Drawing revision comparisons:
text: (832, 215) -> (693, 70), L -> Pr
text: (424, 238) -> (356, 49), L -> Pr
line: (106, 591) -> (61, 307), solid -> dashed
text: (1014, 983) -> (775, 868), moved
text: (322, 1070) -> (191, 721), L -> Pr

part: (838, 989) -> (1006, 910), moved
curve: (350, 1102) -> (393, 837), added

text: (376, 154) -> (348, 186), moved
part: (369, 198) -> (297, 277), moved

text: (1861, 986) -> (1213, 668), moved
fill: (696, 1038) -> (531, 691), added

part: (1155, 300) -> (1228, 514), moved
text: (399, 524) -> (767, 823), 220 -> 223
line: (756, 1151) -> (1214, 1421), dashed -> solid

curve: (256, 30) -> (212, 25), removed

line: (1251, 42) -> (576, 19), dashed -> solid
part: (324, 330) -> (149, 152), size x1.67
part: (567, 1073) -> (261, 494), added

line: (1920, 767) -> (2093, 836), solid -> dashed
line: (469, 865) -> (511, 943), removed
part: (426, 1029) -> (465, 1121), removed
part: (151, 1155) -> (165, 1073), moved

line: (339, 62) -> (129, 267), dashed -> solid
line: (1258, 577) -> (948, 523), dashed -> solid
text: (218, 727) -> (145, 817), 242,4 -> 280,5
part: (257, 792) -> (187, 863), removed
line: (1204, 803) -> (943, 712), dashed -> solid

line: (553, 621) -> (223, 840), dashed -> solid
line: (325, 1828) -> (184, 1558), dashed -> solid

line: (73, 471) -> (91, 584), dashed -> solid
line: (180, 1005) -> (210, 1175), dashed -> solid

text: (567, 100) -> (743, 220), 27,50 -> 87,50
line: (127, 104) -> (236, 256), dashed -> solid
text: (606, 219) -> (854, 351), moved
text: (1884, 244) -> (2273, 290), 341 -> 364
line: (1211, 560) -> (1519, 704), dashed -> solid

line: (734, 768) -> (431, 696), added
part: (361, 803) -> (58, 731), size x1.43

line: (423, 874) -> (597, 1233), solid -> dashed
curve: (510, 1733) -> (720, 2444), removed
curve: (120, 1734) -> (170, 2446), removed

- WHAT IS NEEDED -
Output must be limited to the lines beginning with the one that contains "part: (361, 803) -> (58, 731), size x1.43" and ending with the last line of the entries, reproduced exactly.

- REPLY -
part: (361, 803) -> (58, 731), size x1.43

line: (423, 874) -> (597, 1233), solid -> dashed
curve: (510, 1733) -> (720, 2444), removed
curve: (120, 1734) -> (170, 2446), removed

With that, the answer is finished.